1. Sans préjudice de l'article 7, paragraphe 1, les États membres peuvent exiger que les produits soumis à accise soient munis de marques fiscales ou de marques nationales de reconnaissance utilisées à des fins fiscales lors de leur mise à la consommation sur leur territoire, ou, dans les cas prévus à l'article 33, paragraphe 1, premier alinéa, et à l'article 36, paragraphe 1, lors de leur entrée sur leur territoire.
2. Tout État membre qui prescrit l'utilisation de marques fiscales ou de marques nationales de reconnaissance visées au paragraphe 1 est tenu de les mettre à la disposition des entrepositaires agréés des autres États membres.

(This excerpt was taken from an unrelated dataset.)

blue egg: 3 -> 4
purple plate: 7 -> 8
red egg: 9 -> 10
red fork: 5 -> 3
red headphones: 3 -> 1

Toutefois, chaque État membre peut prévoir que les marques fiscales sont mises à la disposition d'un représentant fiscal agréé par les autorités compétentes de cet État membre.
3. Sans préjudice des dispositions qu'ils peuvent fixer en vue d'assurer l'application correcte du présent article et d'éviter toute forme de fraude, évasion ou abus, les États membres veillent à ce que les marques fiscales ou marques nationales de reconnaissance visées au paragraphe 1 ne créent pas d'entrave à la libre circulation des produits soumis à accise.

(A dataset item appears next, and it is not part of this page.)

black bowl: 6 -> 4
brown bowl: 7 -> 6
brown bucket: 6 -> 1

Lorsque de telles marques fiscales ou de reconnaissance sont apposées sur des produits soumis à accise, tout montant payé ou garanti en vue de l'obtention de ces marques, à l'exception de leurs frais d'émission, est remboursé, remis ou libéré par l'État membre qui les a délivrées si les droits d'accise sont devenus exigibles et ont été perçus dans un autre État membre.
L'État membre qui a délivré les marques peut néanmoins subordonner le remboursement, la remise ou la libération du montant payé ou garanti à la présentation, à la satisfaction des autorités compétentes, de preuves de leur retrait ou de leur destruction.

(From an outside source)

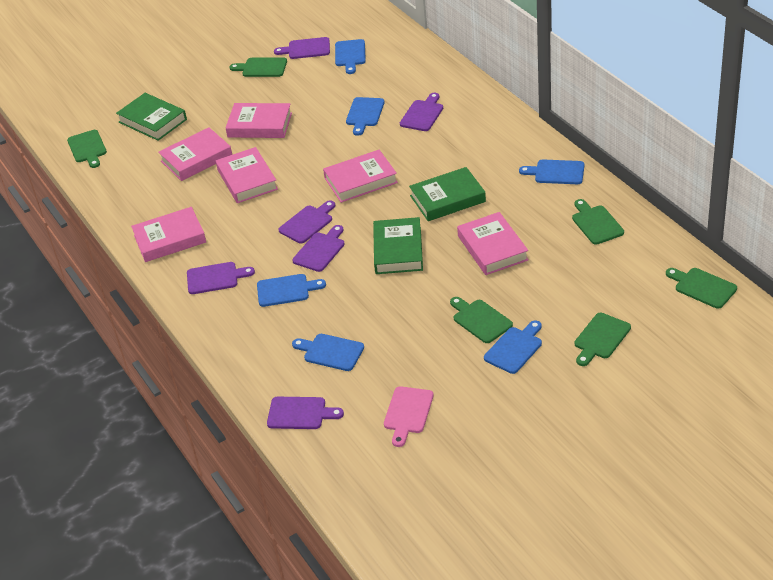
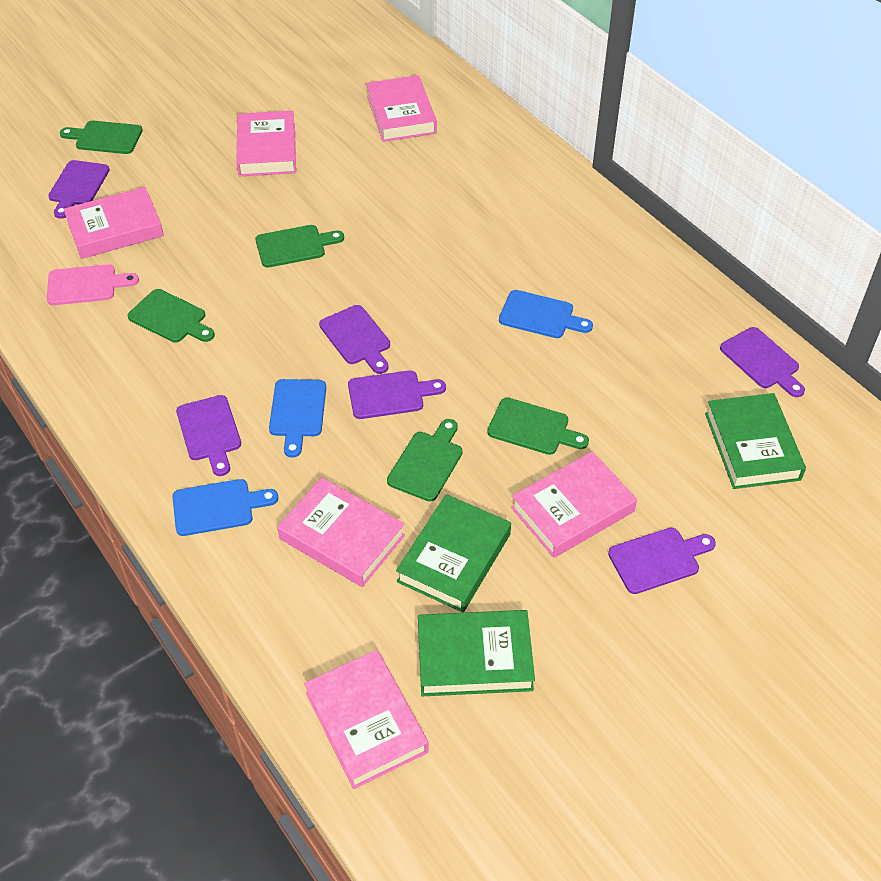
blue cutting board: 6 -> 3
green cutting board: 6 -> 5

4. Les marques fiscales ou marques nationales de reconnaissance visées au paragraphe 1 sont uniquement valables dans l'État membre qui les a délivrées. Toutefois, les États membres peuvent procéder à une reconnaissance réciproque de ces marques.
Elle est prévue par l'article 39 de la directive communautaire 2008/118 du Conseil du 16 décembre 2008 relative au régime général d'accise, qui abroge la directive 92/12/CEE. La France a choisi d'adopter la CRD pour trois raisons principales. En matière fiscale, sa présence offre le double avantage d'attester du paiement des droits tout en se substituant au titre de mouvement requis par la réglementation communautaire (document simplifié d'accompagnement ou DSA/DSAC) pour chaque expédition nationale.